Öffentliche Aufforderung zu Straftaten
Es kommt vor, dass zu Gewalt gegen Homosexuelle aufgerufen wird. Das ist strafbar, vgl. § 111 StGB. Den Täter erwartet eine Geldstrafe oder eine Freiheitsstrafe bis 5 Jahre.
Ist Hetze im Internet gegen Homosexuelle strafbar?
Wer Homosexuelle Menschen beleidigt macht sich strafbar. Dabei ist egal, ob im Internet oder auf der Straße beleidigt wird.
Je nach Art der Anfeindung aufgrund der sexuellen Orientierung können gleich mehrere Straftaten auf einmal begangen werden.
Auch verstorbene Homosexuelle sind geschützt (§ 189 StGB die „Verunglimpfung des Andenkens Verstorbener“). Wer tote Homosexuelle verunglimpft, kann sich strafbar machen (bis zwei Jahre Gefängnis).

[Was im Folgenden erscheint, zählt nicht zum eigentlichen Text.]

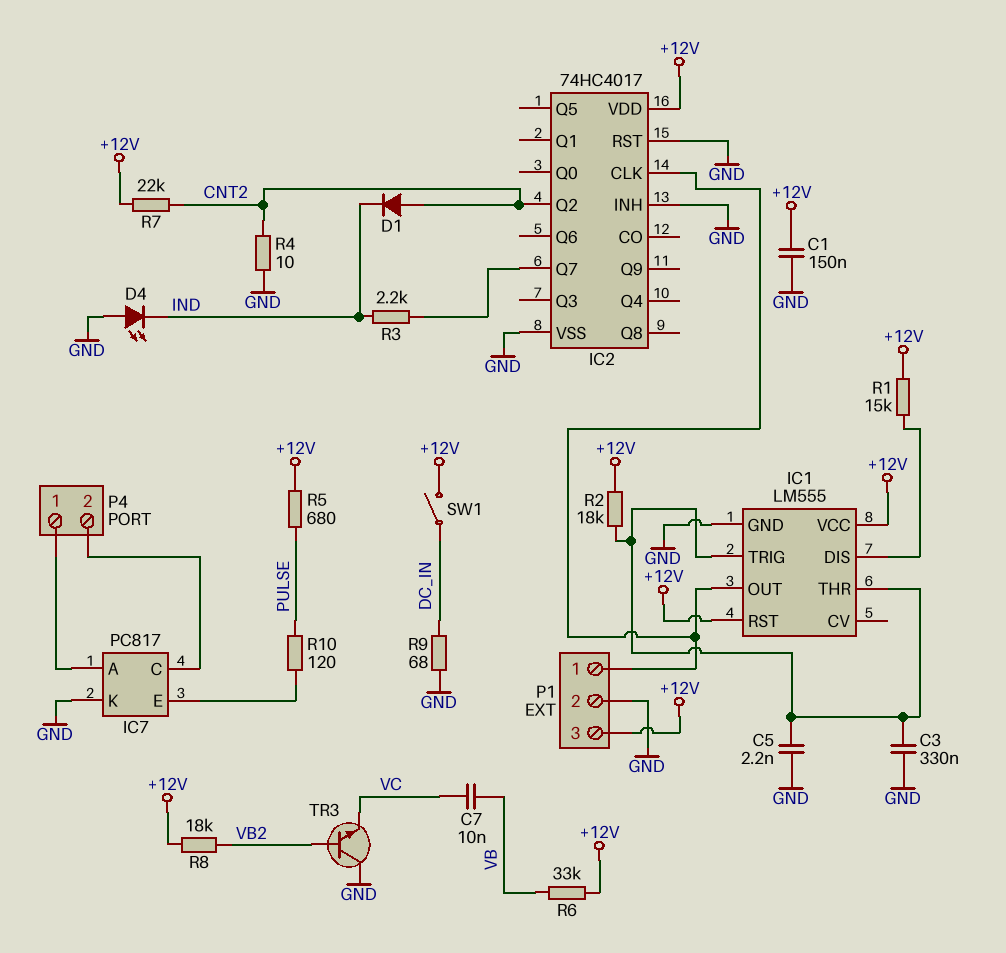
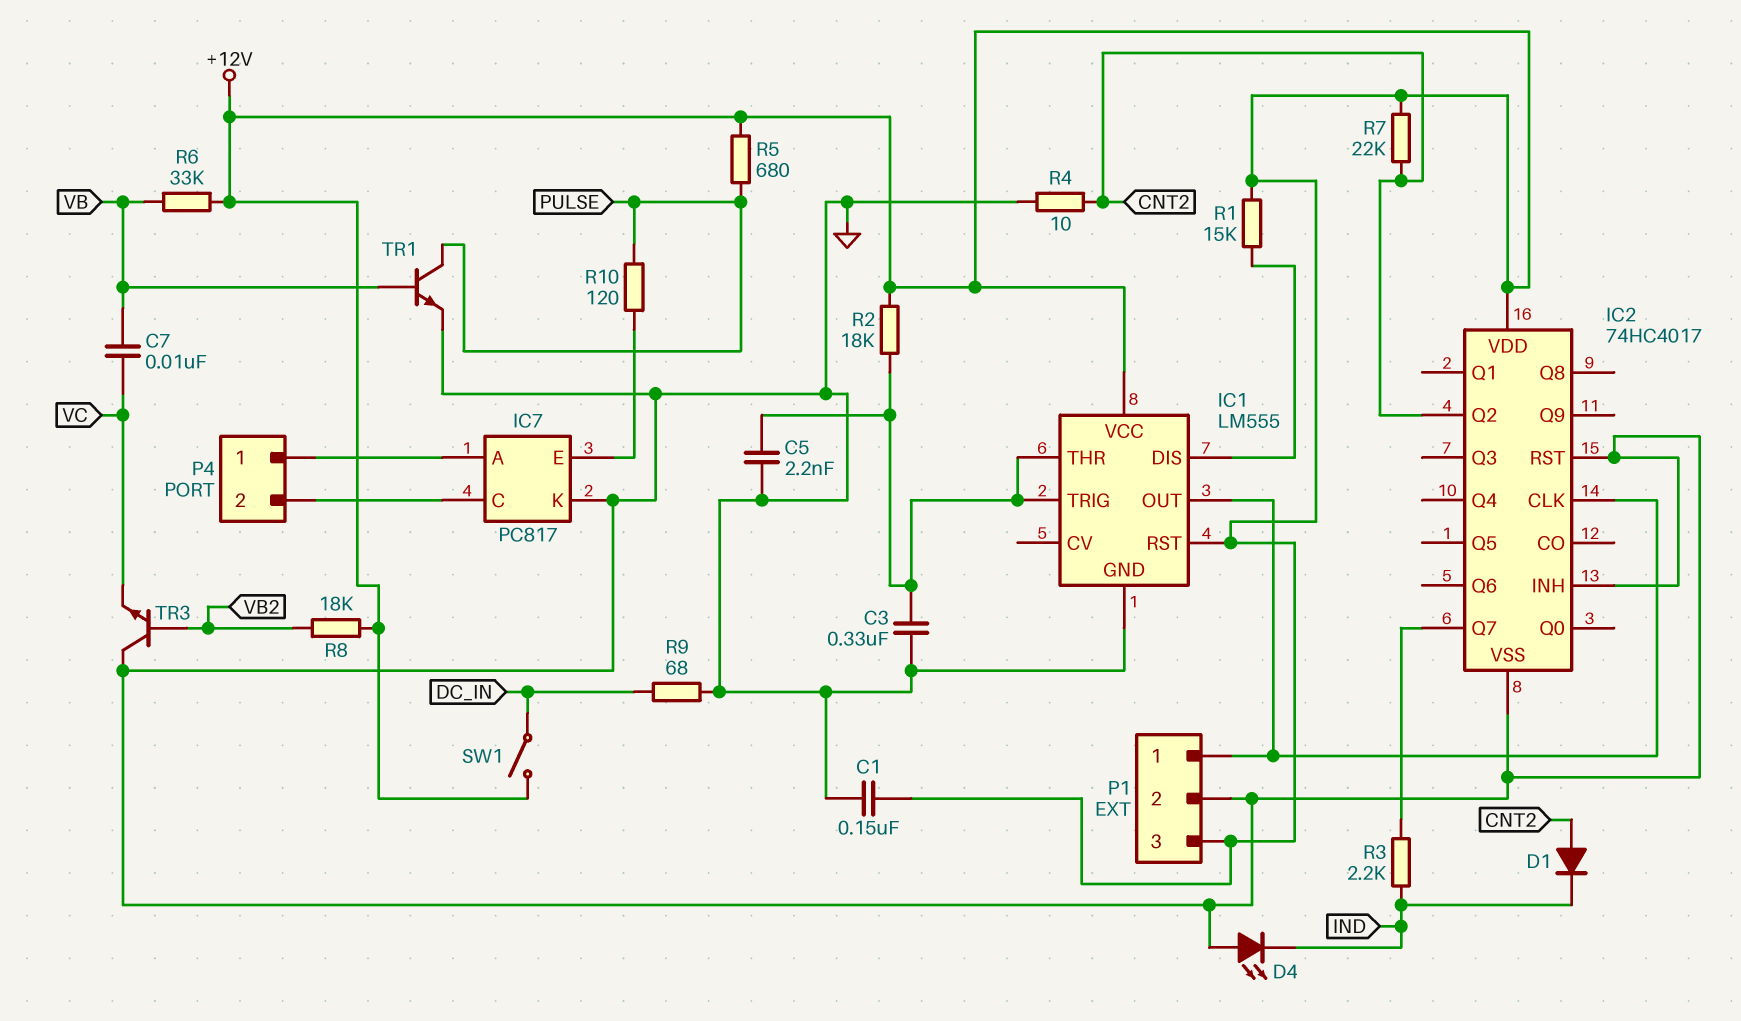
TR1: none -> NPN (B VB, C PULSE, E GND)

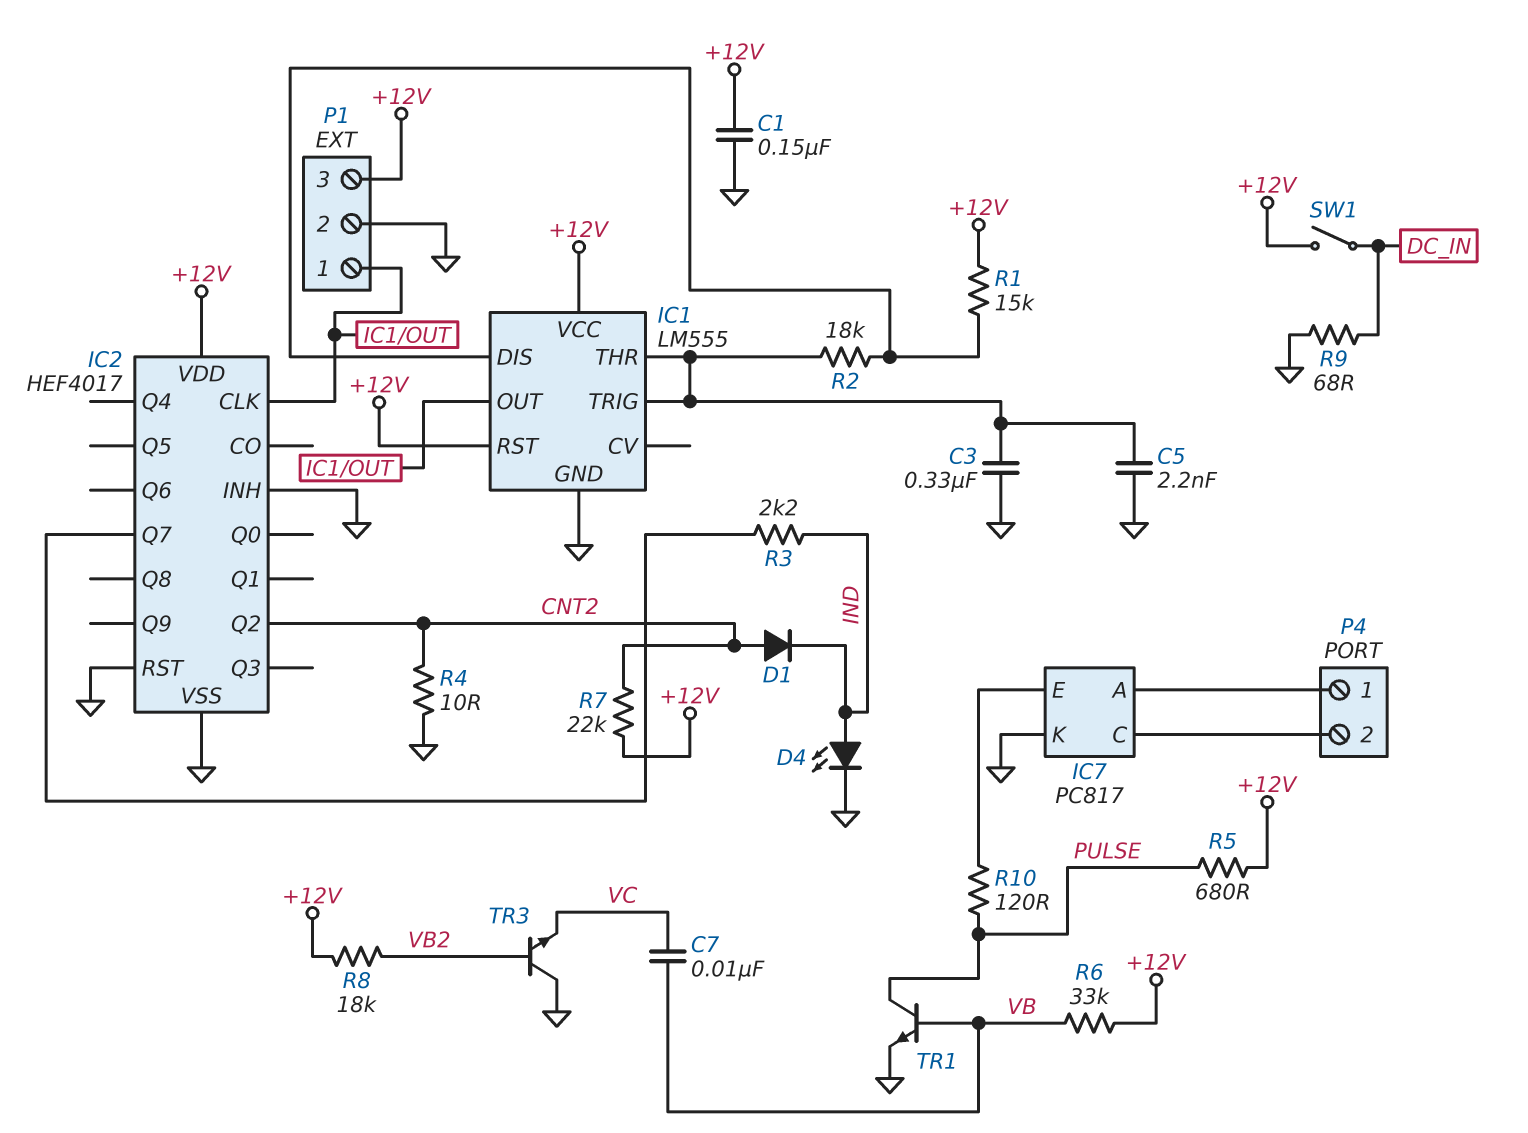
D4: LED (A GND, K IND) -> LED (A IND, K GND)
IC2: 74HC4017 -> HEF4017
R2: 18k (+12V, IC1/THR) -> 18k (IC1/DIS, IC1/THR)

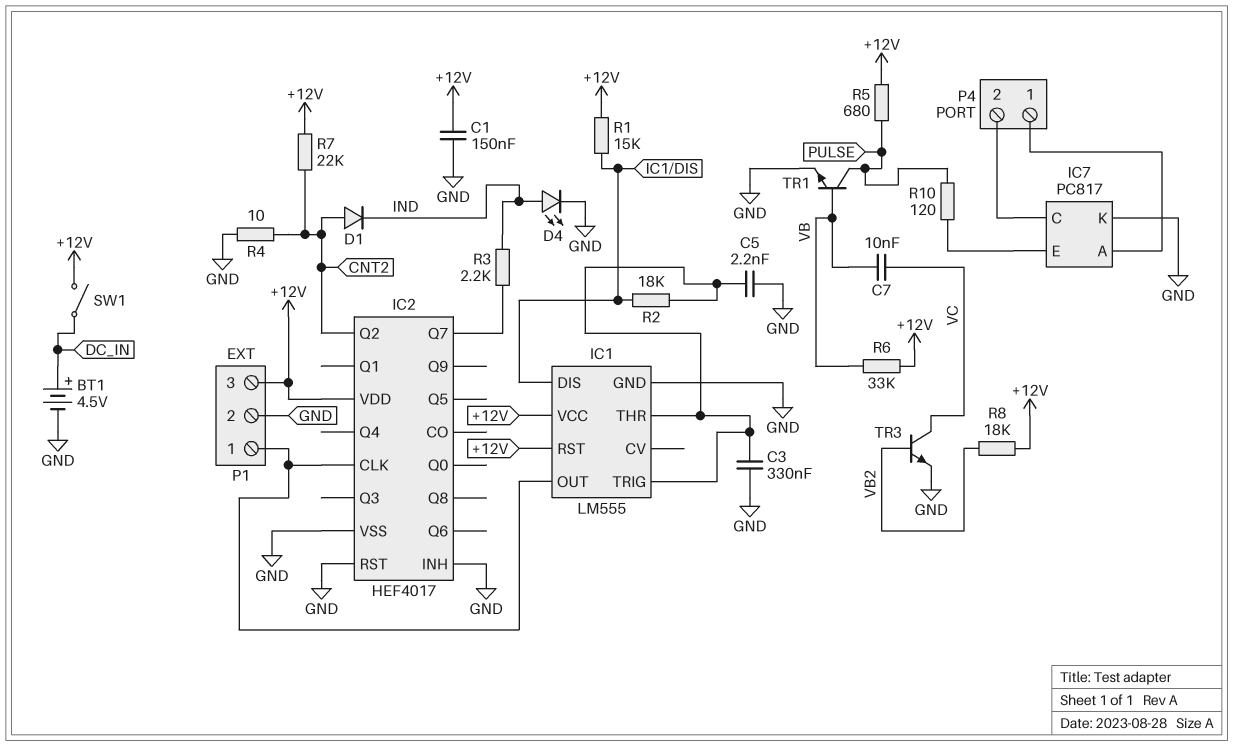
BT1: none -> 4.5V (plus DC_IN, minus GND)
R9: 68 (DC_IN, GND) -> none
TR3: NPN (B VB2, C GND, E VC) -> NPN (B VB2, C VC, E GND)

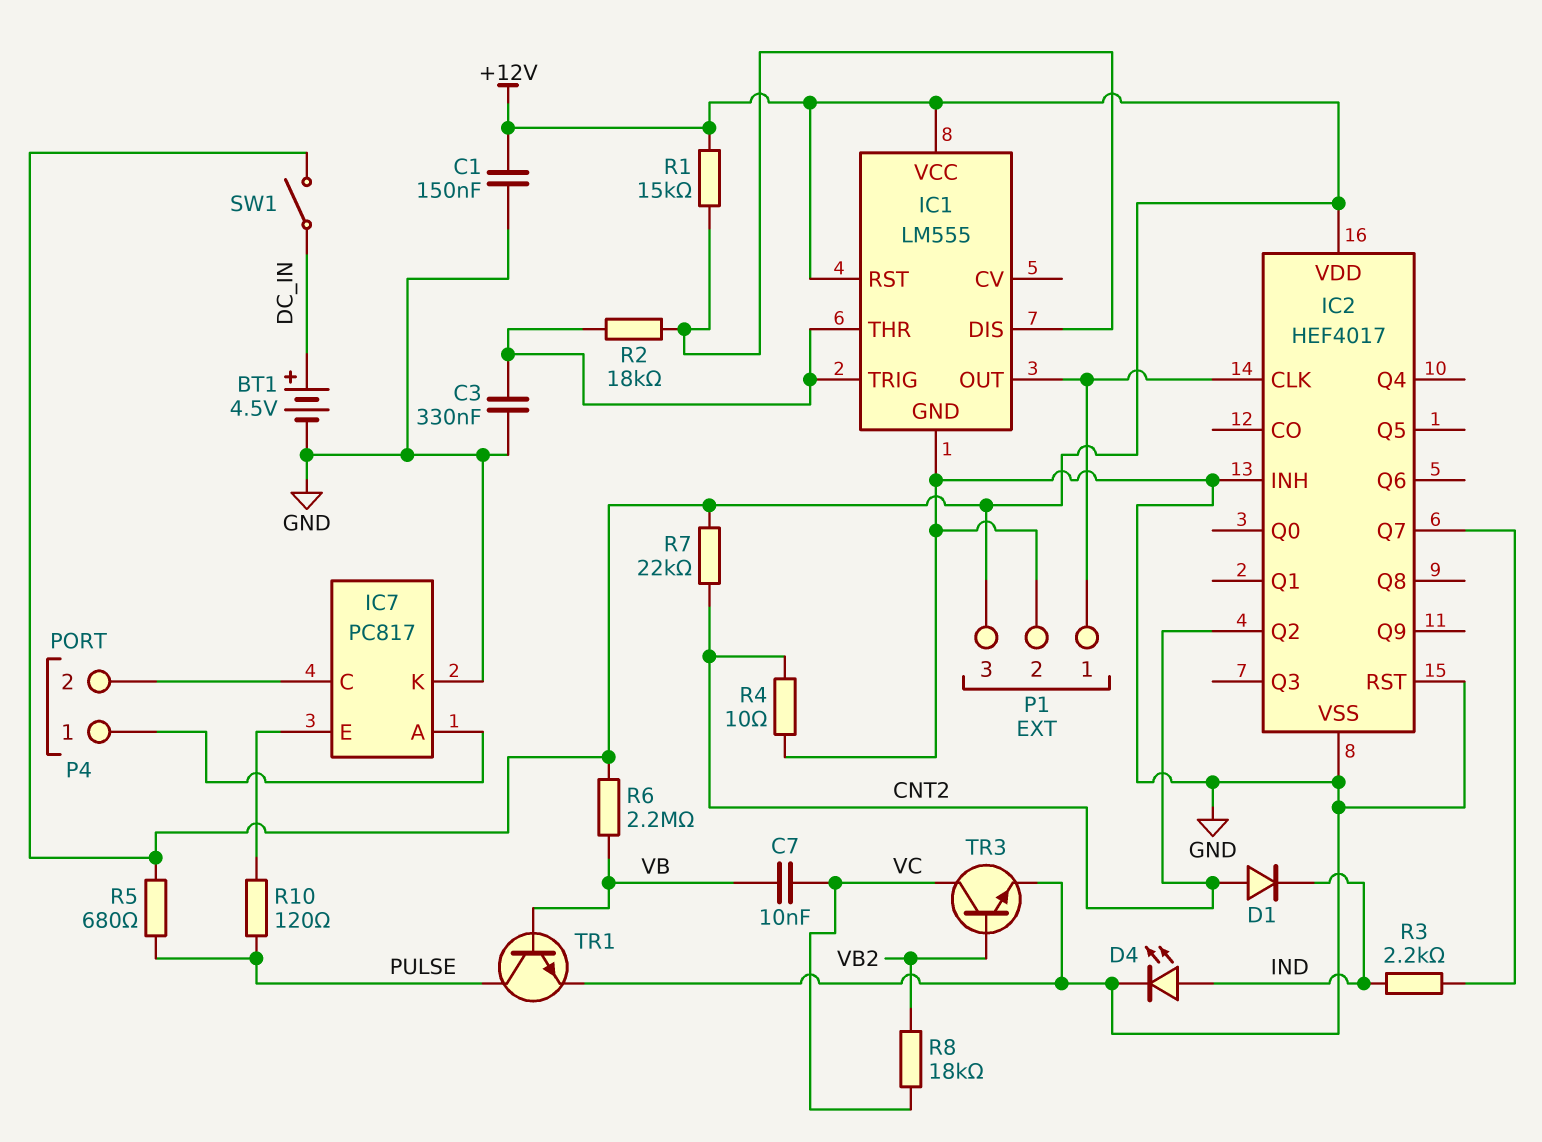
C5: 2.2nF (GND, IC1/THR) -> none
R6: 33k (+12V, VB) -> 2.2M (+12V, VB)
R8: 18k (+12V, VB2) -> 18k (VB2, VC)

Ein neues Gesetz soll die Ausbreitung des Hasses im Netz verhindern
Einen zusätzlichen Schutz vor der uferlosen Verbreitung von Hetze soll seit einiger Zeit das so genannte Netzwerkdurchsetzungsgesetz (NetzDG) bieten. Es zielt nicht direkt auf den Ursprung der Hetze, sondern versucht dem Problem der Anonymität im Netz Herr zu werden. Es verpflichtet die Betreiber sozialer Netzwerke dazu, „offensichtlich strafbare Inhalte" innerhalb von 24 Stunden nach Eingang einer Beschwerde zu löschen. Den Unternehmen drohen Bußgelder von bis zu 50 Millionen Euro, wenn sie diese Vorgaben nicht beachten. Weitere Details zu dem NetzDG findet Ihr auf unserer Webseite.
Fazit
Die sexuelle Orientierung und die Geschlechtsidentität sind in Deutschland geschützt – durch die Rechtsprechung und durch die Auslegung unserer Verfassung. Es gibt allerdings kein Gesetz, dass den Schutz ausdrücklich hervorhebt. Zur Klarstellung wäre dies wünschenswert, so dass es im Streitfall keiner Auslegung mehr bedarf. Eines muss klar sein: Eine Diskriminierung – auch durch Worte – aufgrund der sexuellen Orientierung – ist in Deutschland nicht erwünscht.